Of my two active clubs, one is a mixed-gender media club, and it is a small and rather exclusive group. We have watched movies, read articles, read books (leaning more toward non-fiction), and watched You Tube videos. I love this one because I really do experience perspectives I would not choose independently, such as Robert Reich’s Saving Capitalism, books on neuropsychology, articles on the food industry and the FDA, essays on behavior or the nature of intelligence.

There are no couples in the mixed-gender group, and none of the participants are in a position to date any of the other participants (this is also true of the all female group). I mention this because it seems relevant. Discussions can reveal so much about the participants — values, core beliefs, certain preferences, struggles in our daily lives — that I think sometimes discussions can be thwarted if there is an existing relationship or even anticipation of a relationship among participants. For example, I know that sometimes I want to reframe my husband’s sentences or tell him whose feelings he may be hurting or get a little angry that his opinion is so contrary to my own. In other instances, I have watched other partners or potential partners agree without thinking or simply withdraw rather than endanger the partnership.

This concern over the place of coupledom in media clubs is my own concern, and I am curious to hear of successful long-term clubs that include spouses or groups of singles.

The other one of my clubs that is still active is one that began 10 years or so ago with a group of women who lived in my neighborhood at the time. The Hilltop Book Club is still thriving even if we don’t exactly meet every month, and I have the honor of hosting our annual Holiday Party where spouses are invited but no books are read. Early on we determined the need to establish ground rules in order for the club to survive. These rules included the requirement to read (most of) the book and the reminder that it was not appropriate to invite random people you meet at the grocery store to the next meeting. At one point we considered enforcing Fight Club rules (you do not talk about Book Club), but that proved to be unnecessary. We read all sorts of books, mostly fiction. 

As a reader, I love:  coming together with a clearly defined topic (the book) so “small talk” expectations are minimized, drinking wine (or añejo) and eating homemade snacks, the company of people who, at least for evening, want to share in a common experience, and experiencing books or other media I might not have experienced otherwise. I hate:  “wasting time” on books or media that I don’t find compelling, politely listening to individuals who interpret character’s actions with moralistic or overly personal pronouncements, and lack of facilitation or focus in the discussion.
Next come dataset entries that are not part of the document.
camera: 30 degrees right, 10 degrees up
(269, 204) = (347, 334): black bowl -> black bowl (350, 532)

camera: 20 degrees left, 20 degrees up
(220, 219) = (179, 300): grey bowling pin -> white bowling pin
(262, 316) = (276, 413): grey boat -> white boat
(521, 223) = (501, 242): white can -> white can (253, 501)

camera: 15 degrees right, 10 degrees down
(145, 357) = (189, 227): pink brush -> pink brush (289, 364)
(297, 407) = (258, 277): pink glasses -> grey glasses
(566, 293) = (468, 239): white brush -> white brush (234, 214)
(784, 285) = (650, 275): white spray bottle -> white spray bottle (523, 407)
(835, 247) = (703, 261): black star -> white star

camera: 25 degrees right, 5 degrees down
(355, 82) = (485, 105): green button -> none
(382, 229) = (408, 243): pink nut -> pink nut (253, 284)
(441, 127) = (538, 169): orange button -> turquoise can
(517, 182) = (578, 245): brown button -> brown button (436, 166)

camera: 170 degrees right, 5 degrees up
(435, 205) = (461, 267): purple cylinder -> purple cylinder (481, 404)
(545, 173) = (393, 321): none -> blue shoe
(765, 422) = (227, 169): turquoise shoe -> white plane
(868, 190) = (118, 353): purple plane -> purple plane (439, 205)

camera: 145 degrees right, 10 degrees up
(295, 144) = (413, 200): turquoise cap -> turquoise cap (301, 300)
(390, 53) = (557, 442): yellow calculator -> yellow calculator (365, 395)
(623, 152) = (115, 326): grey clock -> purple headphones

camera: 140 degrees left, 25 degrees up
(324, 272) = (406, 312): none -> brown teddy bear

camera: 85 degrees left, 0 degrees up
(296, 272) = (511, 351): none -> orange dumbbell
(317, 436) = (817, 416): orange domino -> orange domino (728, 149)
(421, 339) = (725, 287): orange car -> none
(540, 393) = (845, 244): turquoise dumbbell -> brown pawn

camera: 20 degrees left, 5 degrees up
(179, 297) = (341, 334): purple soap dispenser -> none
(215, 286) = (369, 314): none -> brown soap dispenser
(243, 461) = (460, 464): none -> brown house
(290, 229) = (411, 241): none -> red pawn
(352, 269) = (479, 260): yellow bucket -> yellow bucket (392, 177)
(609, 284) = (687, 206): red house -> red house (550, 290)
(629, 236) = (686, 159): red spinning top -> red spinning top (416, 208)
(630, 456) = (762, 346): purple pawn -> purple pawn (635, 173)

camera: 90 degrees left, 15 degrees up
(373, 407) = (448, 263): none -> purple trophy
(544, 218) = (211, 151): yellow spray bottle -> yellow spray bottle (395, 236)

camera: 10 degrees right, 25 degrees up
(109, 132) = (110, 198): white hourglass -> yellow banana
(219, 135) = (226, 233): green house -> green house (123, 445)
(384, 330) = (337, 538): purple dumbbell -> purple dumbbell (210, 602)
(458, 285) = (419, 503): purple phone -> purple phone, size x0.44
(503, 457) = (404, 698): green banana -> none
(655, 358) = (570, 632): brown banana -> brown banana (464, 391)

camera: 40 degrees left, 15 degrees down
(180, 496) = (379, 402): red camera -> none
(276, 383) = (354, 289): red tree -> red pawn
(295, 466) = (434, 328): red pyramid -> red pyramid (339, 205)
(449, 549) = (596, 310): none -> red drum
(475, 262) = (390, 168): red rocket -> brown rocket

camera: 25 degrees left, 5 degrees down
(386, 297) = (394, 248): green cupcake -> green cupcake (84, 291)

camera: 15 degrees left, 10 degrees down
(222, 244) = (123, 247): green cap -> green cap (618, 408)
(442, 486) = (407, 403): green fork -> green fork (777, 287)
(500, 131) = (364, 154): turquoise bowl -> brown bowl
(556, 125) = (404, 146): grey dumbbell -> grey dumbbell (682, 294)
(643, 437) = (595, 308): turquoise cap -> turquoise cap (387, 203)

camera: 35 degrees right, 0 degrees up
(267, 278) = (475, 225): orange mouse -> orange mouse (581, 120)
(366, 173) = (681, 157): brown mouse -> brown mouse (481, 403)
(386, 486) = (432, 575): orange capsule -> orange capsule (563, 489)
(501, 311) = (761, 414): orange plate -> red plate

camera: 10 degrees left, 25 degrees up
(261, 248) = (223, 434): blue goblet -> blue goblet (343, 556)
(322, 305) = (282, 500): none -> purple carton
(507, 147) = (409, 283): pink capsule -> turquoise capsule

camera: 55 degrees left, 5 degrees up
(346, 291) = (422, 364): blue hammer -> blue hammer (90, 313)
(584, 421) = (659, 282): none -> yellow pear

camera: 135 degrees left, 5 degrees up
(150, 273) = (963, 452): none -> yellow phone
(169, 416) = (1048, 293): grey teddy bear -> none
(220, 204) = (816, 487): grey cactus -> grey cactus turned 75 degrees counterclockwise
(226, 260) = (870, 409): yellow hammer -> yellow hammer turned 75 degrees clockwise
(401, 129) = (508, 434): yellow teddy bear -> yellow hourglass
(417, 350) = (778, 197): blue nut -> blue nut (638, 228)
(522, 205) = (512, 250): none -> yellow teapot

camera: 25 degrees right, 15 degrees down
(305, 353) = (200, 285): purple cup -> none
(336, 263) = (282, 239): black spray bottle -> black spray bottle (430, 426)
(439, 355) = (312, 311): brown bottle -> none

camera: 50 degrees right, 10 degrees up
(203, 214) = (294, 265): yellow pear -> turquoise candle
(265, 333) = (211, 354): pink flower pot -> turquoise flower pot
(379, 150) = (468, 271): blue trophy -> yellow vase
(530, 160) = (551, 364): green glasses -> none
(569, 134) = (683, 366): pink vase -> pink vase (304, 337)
From a writer’s perspective, I enjoy hearing how different people react to stories and characters. It’s like a lawyer listening to a jury debate a case – you get an unfiltered insider’s view whether you agree with it or not. I like the possibility that a beautiful new or a long overlooked book can catch fire because book clubs pick it up and pass it around. I am annoyed by books that even have a hint of being written expressly for the so-called traditional book club audience, almost as if “book club” were some sort of sub-genre of “chic lit,” although I accept movies that are created for a similar audience, like Bad Moms and Bridesmaids or perhaps the new Ghostbusters. What can I say? I’m allowed to be contradictory. 

I will always love book clubs, especially when they bring me together with people I grow to know more completely. And I hope someday someone will pick up something I wrote and say, “How about this for our next book club?”